12. The resource managing method according to claim 11, wherein the first virtual storage apparatus is a virtual file storage apparatus, and the resource managing method further comprising:

obtaining, by the resource management system, an allocation request for a virtual block storage apparatus to which the first virtual storage apparatus connects and information of a configuration of the virtual block storage apparatus;

referring, by the resource management system, to the virtual storage configuration condition information to determine a hardware resource condition satisfying the configuration of the virtual block storage apparatus; and

referring, by the resource management system, to the node management information and the virtual apparatus management information to determine a node capable of allocating a hardware resource satisfying the hardware resource condition of the virtual block storage apparatus to the virtual block storage apparatus as a node where the virtual block storage apparatus is to be configured.

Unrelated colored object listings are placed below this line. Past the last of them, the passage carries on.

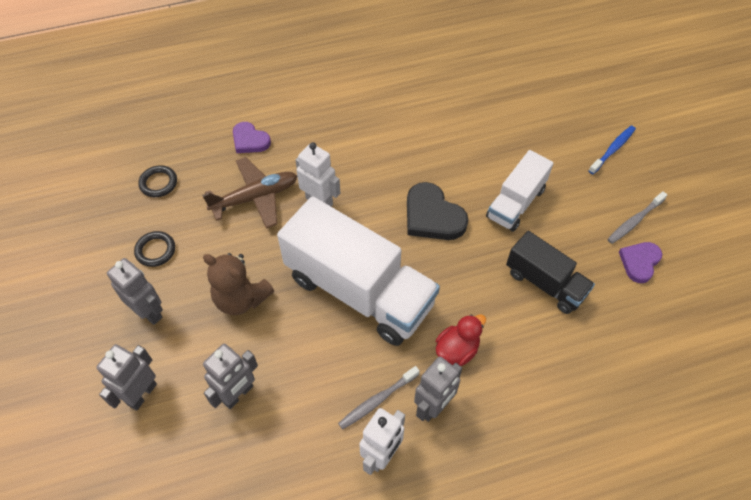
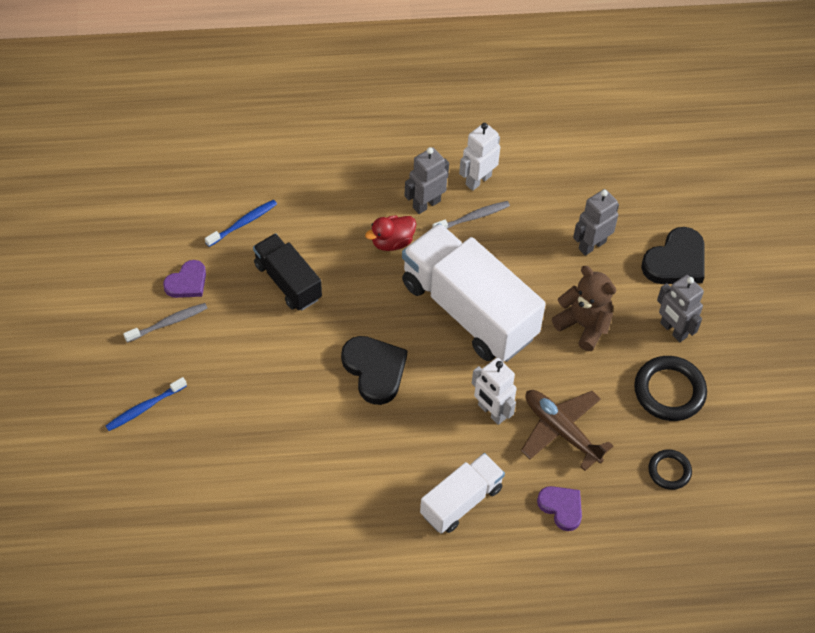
camera: 170 degrees left, 0 degrees up
(142, 394) = (676, 261): grey robot -> black heart
(155, 250) = (669, 391): black ring -> black ring, size x1.72
(255, 197) = (561, 430): brown plane -> brown plane turned 60 degrees clockwise
(515, 203) = (281, 367): white truck -> white truck (461, 501)
(619, 338) = (243, 223): none -> blue toothbrush

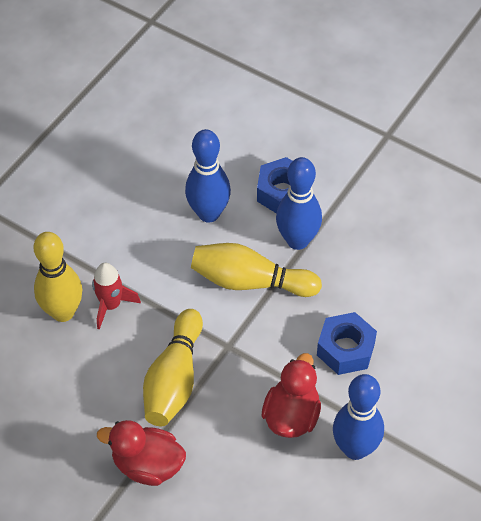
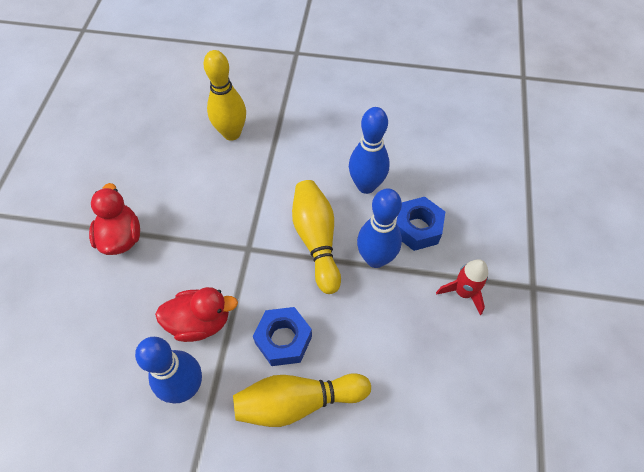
camera: 65 degrees right, 5 degrees up
(111, 305) = (250, 158): red rocket -> red rocket (463, 292)
(174, 379) = (202, 224): yellow bowling pin -> yellow bowling pin (298, 401)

13. The resource managing method according to claim 11,

wherein the first virtual storage apparatus is a virtual file storage apparatus; and

wherein the determining the node where the first virtual storage apparatus is to be configured determines a node of a virtual block storage apparatus to which the first virtual storage apparatus makes access and an operation virtual computer accessing the first virtual storage apparatus which is capable of allocating a hardware resource satisfying the hardware resource condition of the first virtual storage apparatus to the first virtual storage apparatus as the node where the first virtual storage apparatus is to be configured.

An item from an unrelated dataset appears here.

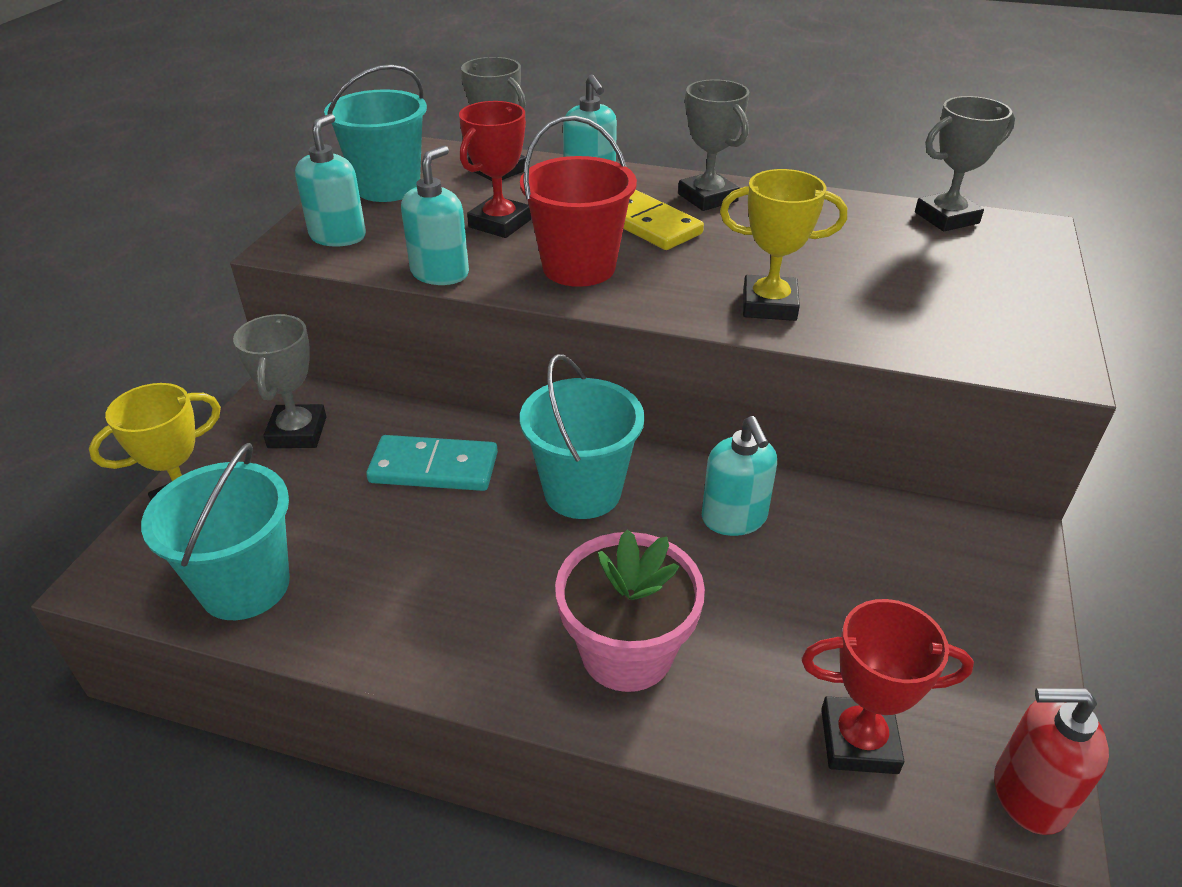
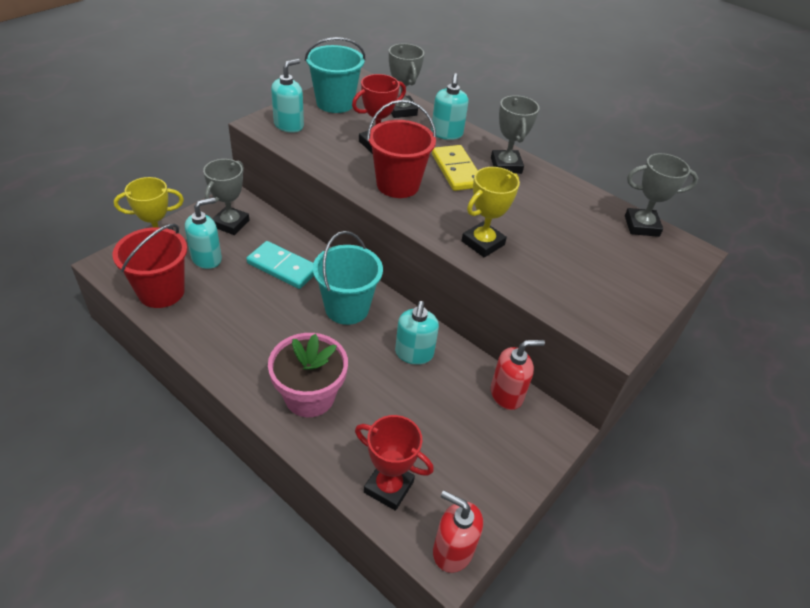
camera: 20 degrees right, 5 degrees up
(245, 586) = (161, 292): turquoise bucket -> red bucket
(440, 273) = (324, 164): turquoise soap dispenser -> turquoise soap dispenser (207, 258)
(769, 305) = (483, 243): yellow trophy -> yellow trophy turned 75 degrees counterclockwise
(907, 523) = (507, 394): none -> red soap dispenser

14. The resource managing method according to claim 11, wherein the first virtual storage apparatus is a virtual block storage apparatus, and the resource managing method further comprising:

obtaining, by the resource management system, an allocation request for a redundant virtual block storage apparatus of the first virtual storage apparatus and information of a configuration of the redundant virtual block storage apparatus;

referring, by the resource management system, to the virtual storage configuration condition information to determine a hardware resource condition satisfying the configuration of the redundant virtual block storage apparatus; and

referring, by the resource management system, to the node management information and the virtual apparatus management information to determine a node which is different from the node of the first virtual storage apparatus, which is capable of allocating a hardware resource satisfying the hardware resource condition of the redundant virtual block storage apparatus to the redundant virtual block storage apparatus and in which the redundant virtual block storage apparatus is capable of accessing data of the first virtual storage apparatus as a node where the redundant virtual block storage apparatus is to be configured.

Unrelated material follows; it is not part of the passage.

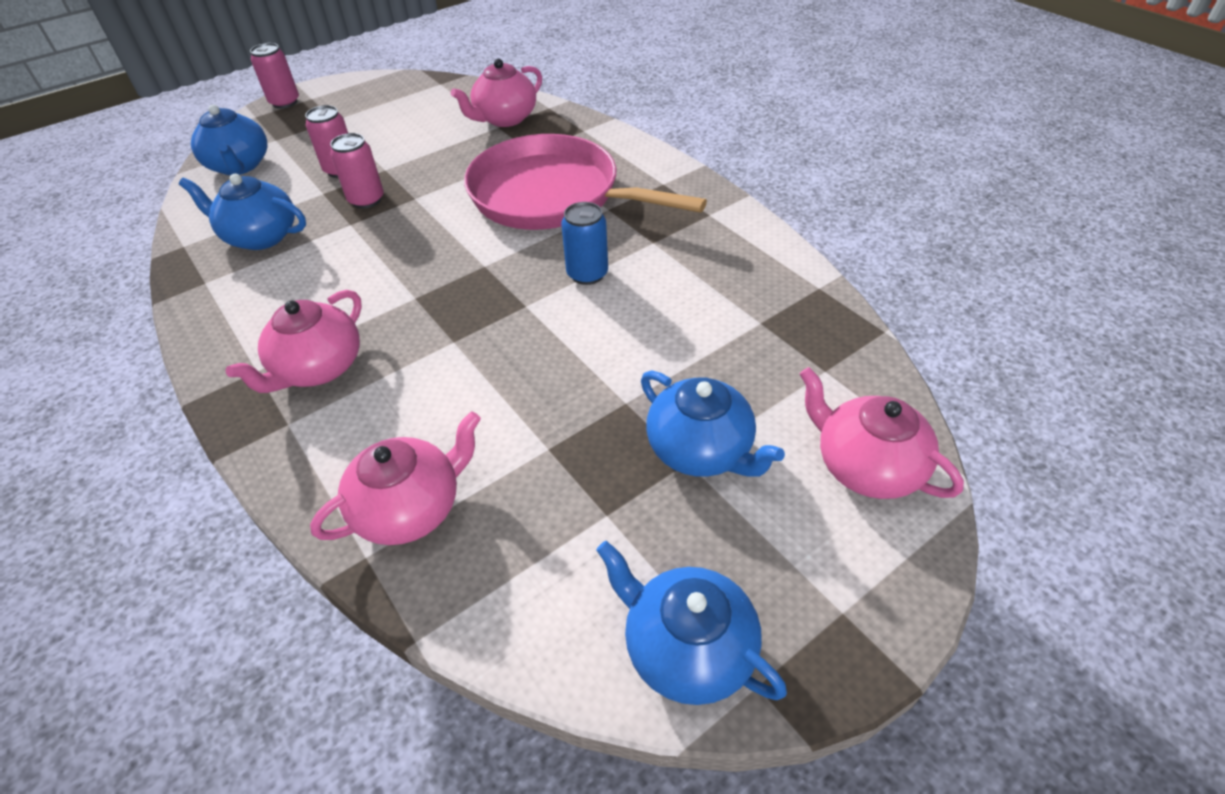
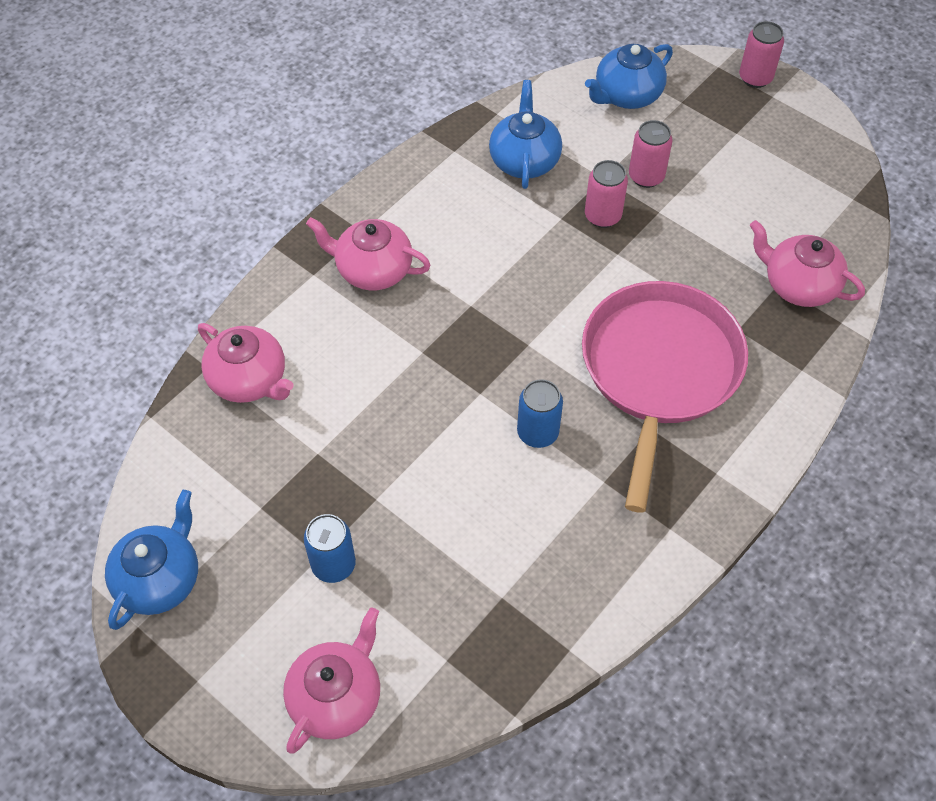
camera: 75 degrees right, 10 degrees up
(701, 450) = (333, 565): blue teapot -> blue can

15. The resource managing method according to claim 11 further comprising:

obtaining, by the resource management system, a request of deletion of an operating virtual storage apparatus with existing data of the operating virtual storage apparatus maintained; and

instructing, by the resource management system, the node where the operating virtual storage apparatus is configured to delete the operating virtual storage apparatus and to release a hardware resource used by the operating virtual storage apparatus with the existing data maintained in a storage device.